Spark 课程复习
目录
- 习题 1:猜数字游戏
- 习题 2:质因数分解
- 习题 3:Scala 文件读写
- 习题 4:Spark WordCount(经典)
- 习题 5:最长上升子序列(LIS)
- 习题 6:杨辉三角
- 习题 7:分形递归图形
- 习题 8:DF 基础操作
- 习题 9:广播变量 join 优化
- 习题 10:电影评分
- 习题 11:自定义分区器
- 习题 12:文本分类完整案例(读取 CSV + JSON)
- 习题 13:Case Class 转 DataFrame
- 习题 14:KMeans 算法
- 习题 15:读取后排序
- 习题 16:RDD 缓存
- 习题 18:RDD 分区操作
- 习题 19:从文件创建 RDD 并过滤
- 习题 20:统计最长单词
习题 1:猜数字游戏
题目:程序随机生成一个 1~100 的整数,用户不断猜直到猜对,每次告诉用户猜大了还是猜小了。
import scala.util.Random
object GuessNum {
def main(args: Array[String]): Unit = {
val res = Random.nextInt(100)
var ans = -1
var c = 0
println("输入1-100之间的整数")
while (res != ans) {
ans = readInt()
c += 1
if (ans > res) println("你猜大了,试个小的")
else if (ans < res) println("你猜小了,试个大的")
else println("共" + c + "次,恭喜你,猜对了!!!")
}
}
}
习题 2:质因数分解
题目:输入一个整数,输出其质因数分解结果。例如输入 60,输出 2 个 2、1 个 3、1 个 5。
object TestFactor {
def main(args: Array[String]): Unit = {
var x = readInt()
var t = 2
while (t * t <= x) {
if (x % t == 0) {
var c = 0
while (x % t == 0) {
x /= t
c += 1
}
println(c + "个" + t)
}
t += 1
}
if (x > 1) println("1个" + x)
}
}
习题 3:Scala 文件读写
题目:将 1~5 写入文件
out.txt,再读取并打印,同时处理可能的 I/O 异常。
import java.io.PrintWriter
import scala.io.Source
import java.io.IOException
object TestScalaFile {
def main(args: Array[String]): Unit = {
try {
val pw = new PrintWriter("out.txt")
for (i <- 1 to 5) {
pw.println(i)
}
pw.close()
println("写入文件完毕")
val in = Source.fromFile("out.txt")
val lines = in.getLines()
for (line <- lines) {
println(line)
}
in.close()
println("读入文件完毕")
} catch {
case ex: IOException => println("文件操作错误")

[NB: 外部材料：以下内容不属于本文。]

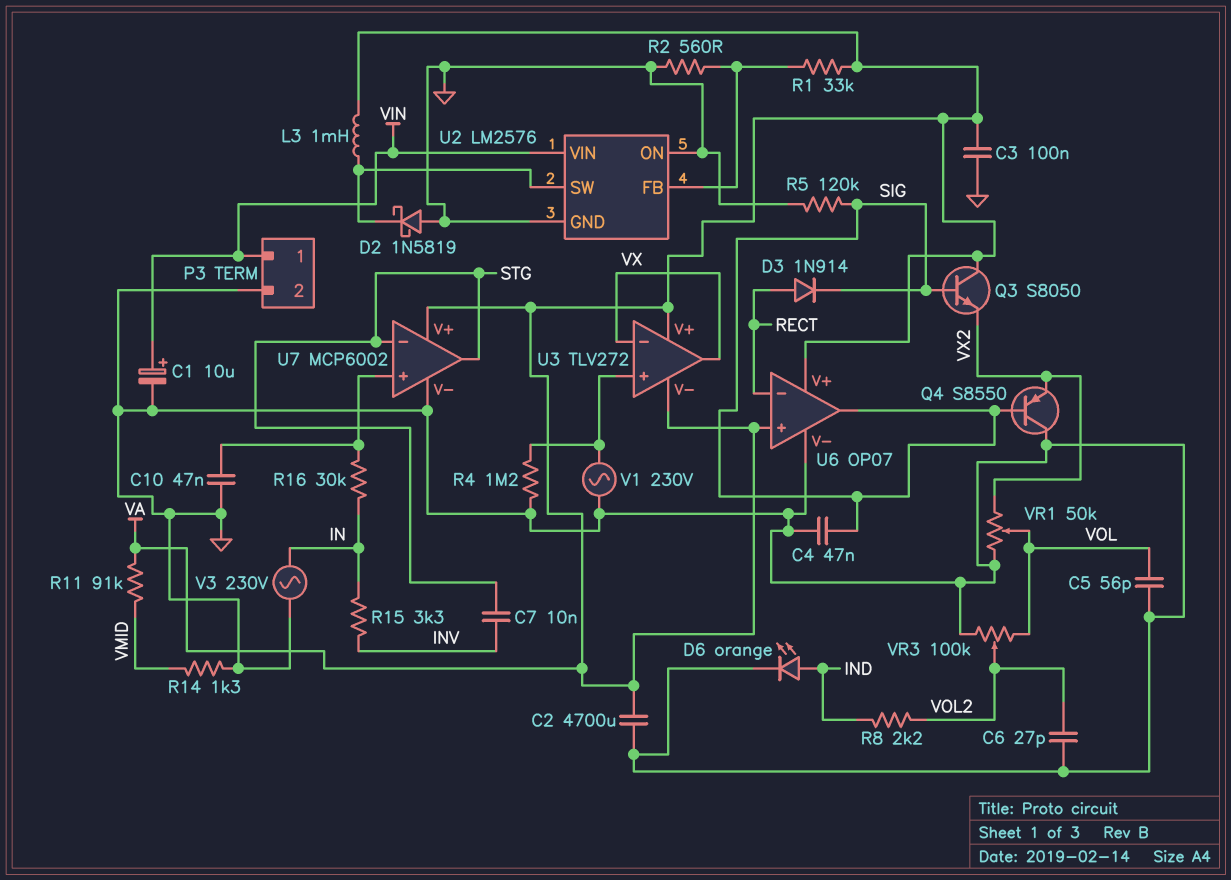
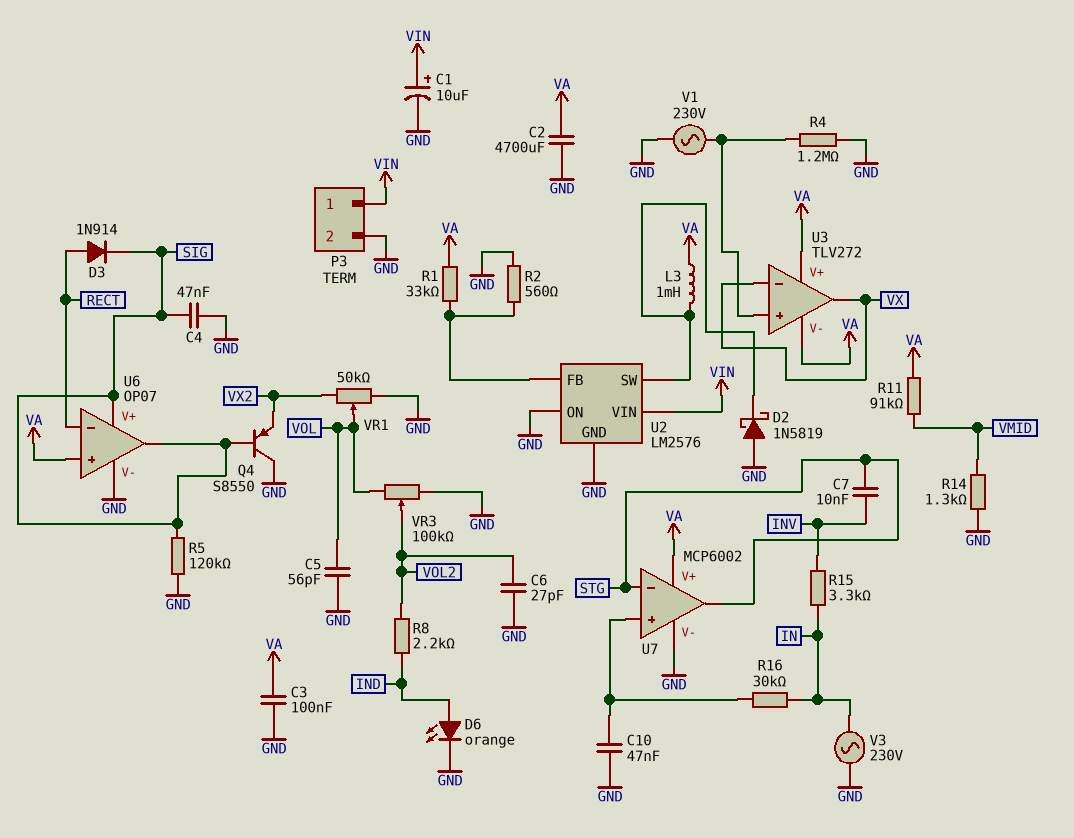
Q3: NPN S8050 (B SIG, C VA, E VX2) -> none
U6 pin V+: VA -> SIG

case ex: Exception => println("发生异常")
}
}
}
习题 4:Spark WordCount(经典)
题目:使用 Spark RDD 实现 WordCount,输出到文件。
import org.apache.spark.{SparkConf, SparkContext}
object WordCount {
def main(args: Array[String]): Unit = {
val conf = new SparkConf().setAppName("wordcount").setMaster("local[*]")
val sc = new SparkContext(conf)
val rddlines = sc.textFile("input/word.txt", 1)
val rddwords = rddlines.flatMap(line => line.trim().split(" "))
val rddpair = rddwords.map(word => (word, 1))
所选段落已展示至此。